To aggregate classifier runs, we train 100 such binary classifiers, average scores across ensembles of 10 runs, and generate classifier metric curves using the ensembled scores. This has the effect of tightening the errorbands for Figs. 13 and 14, making them easier to parse. For all methods, we apply a further level of aggregation by ensembling over the generator seed. In other words, we create three instantiations of each generative ML model, repeat the analysis outlined in this and the previous paragraph, and amass all the classifier metric curves across the instantiations.⁷

In Fig. 13, we provide summary plots across the range of tested \(n_\textrm{sig}\) values. In Fig. 13a, we calculate the classifier significance improvement characteristic (SIC) as a function of the signal efficiency, then take the maximum of the SIC. The max(SIC) gives the best multiplicative improvement to signal significance, corresponding to the best-motivated cut (which we do not know a priori). In Fig. 13b, we plot the significance at a background rejection of \(10^3\), which is less sensitive to the low-signal efficiency fluctuations of the max(SIC). Based on these metrics, the median performance of the combined synthetic samples is competitive with, but not necessarily better than, any of the individual sample generation methods; however, the spread of the combined samples is much tighter, implying greater stability.

Fig. 13

Various metrics for a classifier trained to discriminate a combination of FETA, CATHODE, and CURTAINs synthetic SM samples from data over a range of \(n_\textrm{sig}\) values. Errorbands show a 68-percentile spread across the median and come from training a fivefold classifier 100 times with different random seeds, over 3 independent generative model seeds, and ensembling scores over 10 runs

Fig. 14

Various classifier metrics for a classifier trained to discriminate a combination of FETA, CATHODE, and CURTAINs synthetic SM samples from data with \(n_\textrm{sig} = 750\). Errorbands show a 68-percentile spread across the median and come from training a fivefold classifier 100 times with different random seeds, over 3 independent generative model seeds, ensembling scores over 10 runs, and averaging classifier metrics over the ensembles

The summary statistics alone may not be the most helpful gauge for performance in an AD task since we do not necessarily know the cut value corresponding to the max(SIC). In Fig. 14, we provide additional summary plots for the lowest signal injection \(n_\textrm{sig} = 750\) (\(S/B = 0.47\%\)) where using the combined samples leads to an improvement over using any individual method. While the two combination methods (i.e. at the sample and score levels) are comparable, the sample-level combination does appear to give better performance at most signal efficiencies.⁸

Based on these plots, using the combined samples as the SM background leads to a classifier that is uniformly better (with respect to signal efficiency) at detecting the small amount of signal. This implies that when the score cutoff corresponding to the max(SIC) is unknown – as it is in virtually all AD tasks – combining synthetic SM samples is the optimal strategy.

5 Conclusions

In this paper, we have explored four conceptually different methods of generating synthetic Standard Model (SM) background samples to be used for resonant anomaly detection (AD) tasks: SALAD, CATHODE, CURTAINs, and FETA. Each method uses a different means of generating a set of synthetic Standard Model samples to be used as a background set for resonant anomaly detection, but all use the same meta-format: shift in some way a sample of background-only events (pulled from an auxiliary dataset or background-only regions in data) to a signal region of interest, and search for a resonant anomaly within that region, such as by estimating an anomaly score based on the data-to-background likelihood ratio in non-m features and cutting on it to enhance on the standard bump hunt procedure.

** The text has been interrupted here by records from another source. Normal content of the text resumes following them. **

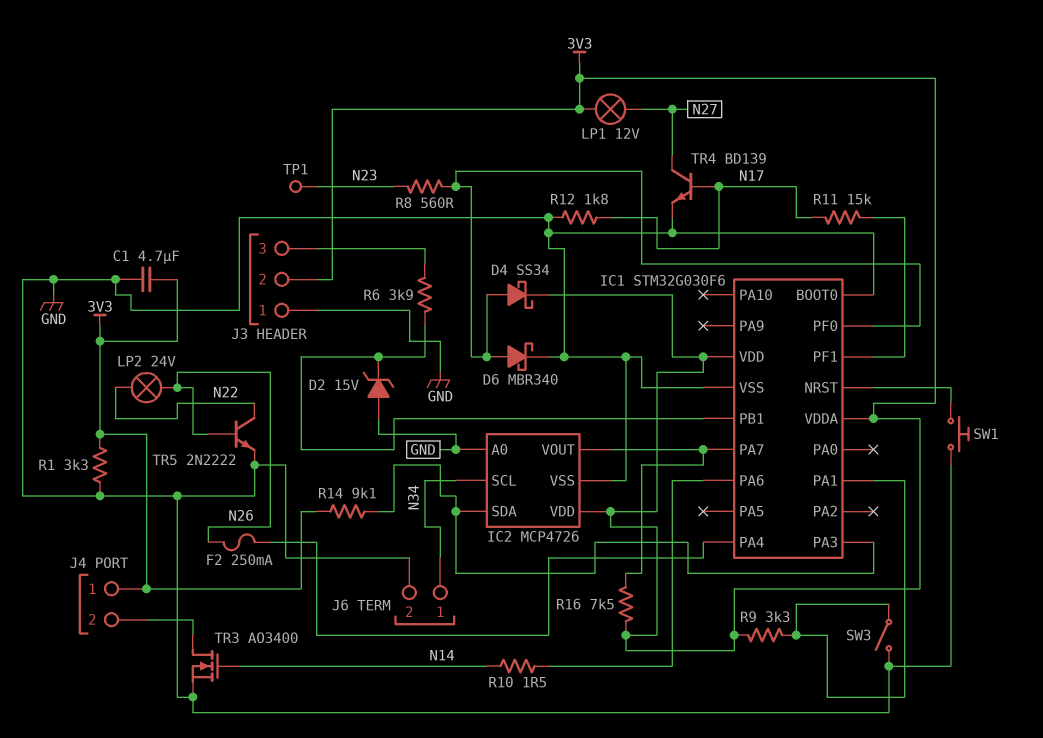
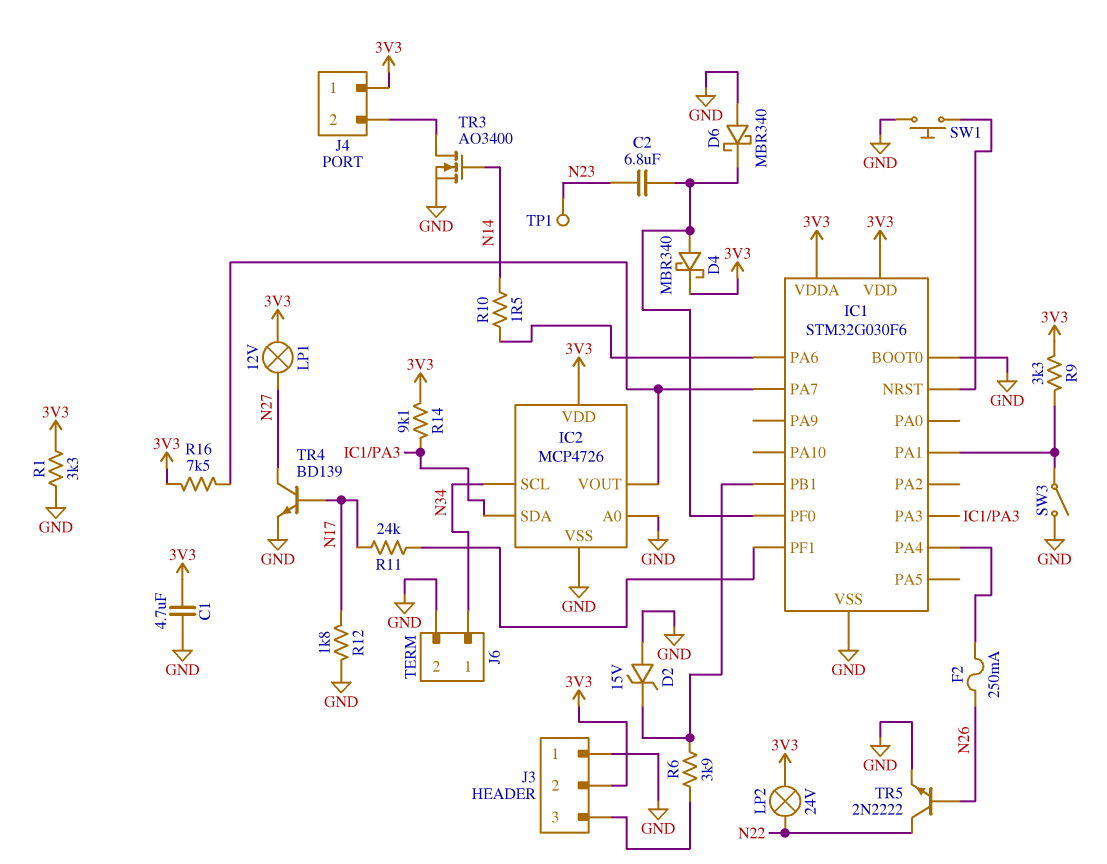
C2: none -> 6.8uF (IC1/PF0, N23)
D4: schottky SS34 (A IC1/PF0, K 3V3) -> schottky MBR340 (A IC1/PF0, K 3V3)
D6: schottky MBR340 (A IC1/PF0, K GND) -> schottky MBR340 (A GND, K IC1/PF0)
LP2: lamp 24V (N22, N26) -> lamp 24V (3V3, N22)
R8: 560 (IC1/PF0, N23) -> none
R11: 15k (IC1/PF1, N17) -> 24k (IC1/PF1, N17)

In general, the four construction methods produce synthetic SM samples that perform similarly when used for resonant AD tasks. Binary classifiers trained to discriminate SM samples from SALAD, CATHODE, CURTAINs, and FETA against data (SM background + injected signal) assign scores to the signal events that are generally correlated. Furthermore, the four methods agree on what the top p percentile of the most “signal-like” events are. While all methods perform similarly on their own with respect to being able to detect evidence of anomalous events as quantified by their max(SICs), combining the four methods allows for a more sensitive AD tool at any given signal efficiency. This is especially useful in practice, when we do not know the optimal score cutoff corresponding to the max(SIC). We find that there is enough evidence to recommend that future AD tasks make use of this combined strategy for generating synthetic SM background samples.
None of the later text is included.